A pandemia de Covid-19 fez com que o mercado de luxo pessoal tivesse uma quebra de 22% e o mercado de luxo de experiências um decréscimo de 50%. No entanto, prevê-se uma recuperação deste mercado já em 2022, e em 2025 prevê-se que os Millennials e a Geração Z representem mais de 60% do mercado de luxo.

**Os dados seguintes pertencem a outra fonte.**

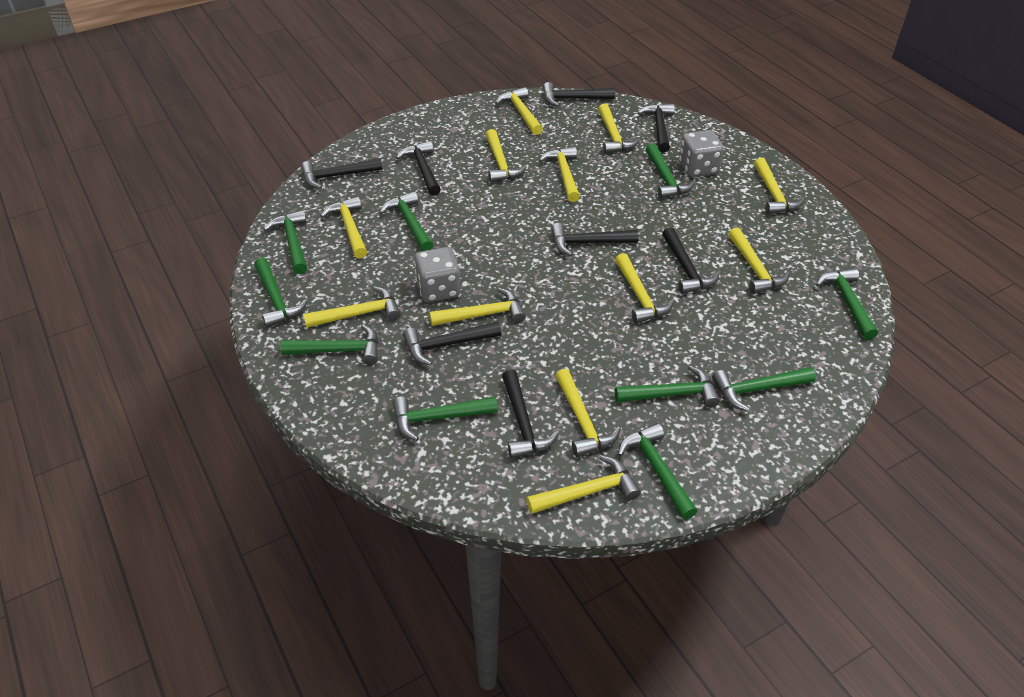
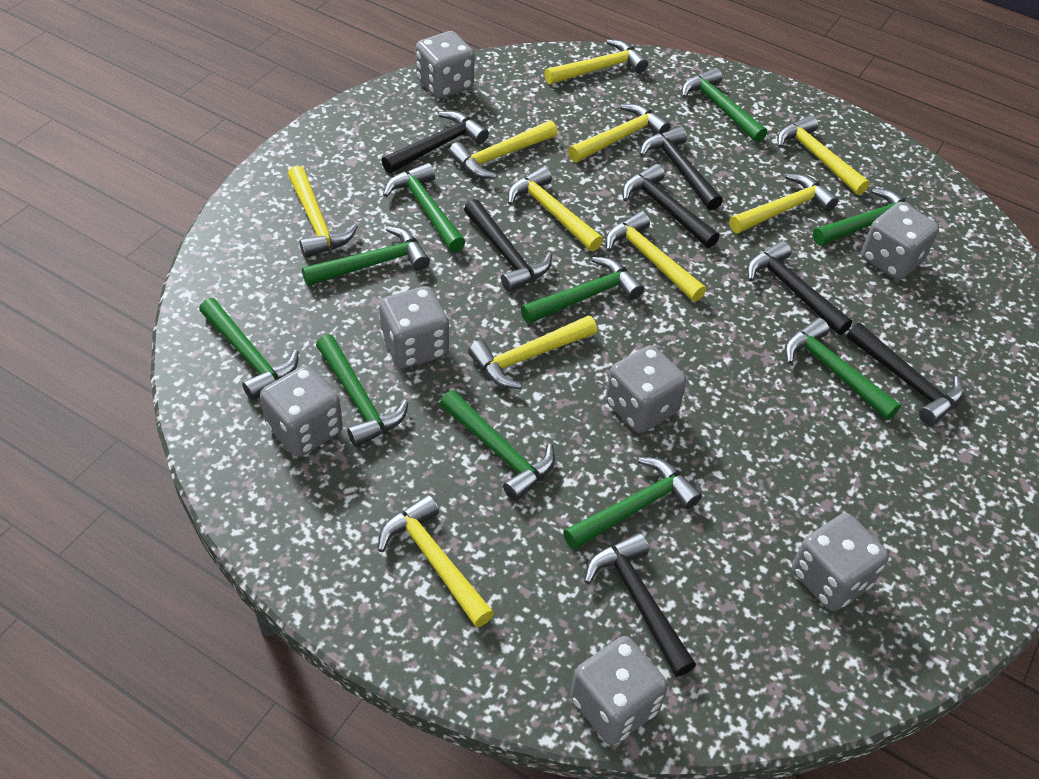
black hammer: 8 -> 7
grey dice: 2 -> 7
yellow hammer: 12 -> 10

Estes são os dados divulgados no estudo True-Luxury Global Consumer Insight, desenvolvido pela Boston Consulting Group em conjunto com a ALTAGAMMA, que revela que apesar da recuperação que assistimos, apenas em 2022 podemos almejar atingir os níveis pré-pandemia.

 

Outra tendência destacada neste estudo é o impacto dos Millenials e da Geração Z na indústria, estes que poderão representar mais de 60% do mercado global de luxo pessoal até 2025, com um valor de mercado estimado entre 235 e 265 mil milhões de euros.

 

“Para os Millenials e Geração Z, os valores de sustentabilidade da marca são essenciais, com quase 7 em cada 10 pessoas a afirmarem que é um fator que influencia as suas decisões de compra. Estes consumidores estão também a liderar o crescimento de novos modelos de negócio no mercado de luxo (como aluguer ou aquisição de bens em 2.ª mão)”, pode ler-se no relatório, que acrescenta que 18% dos consumidores Millenials e Geração Z testaram a opção de aluguer de itens de luxo, um aumento de 13% face ao ano anterior.

 

Outra tendência em destaque é a importância de as marcas proporcionarem aos clientes uma experiência omnicanal. O estudo revela que, em 2020, 46% dos consumidores de luxo concluíram as suas compras em loja, dos quais 30% tinham feito uma pesquisa prévia sobre os artigos online.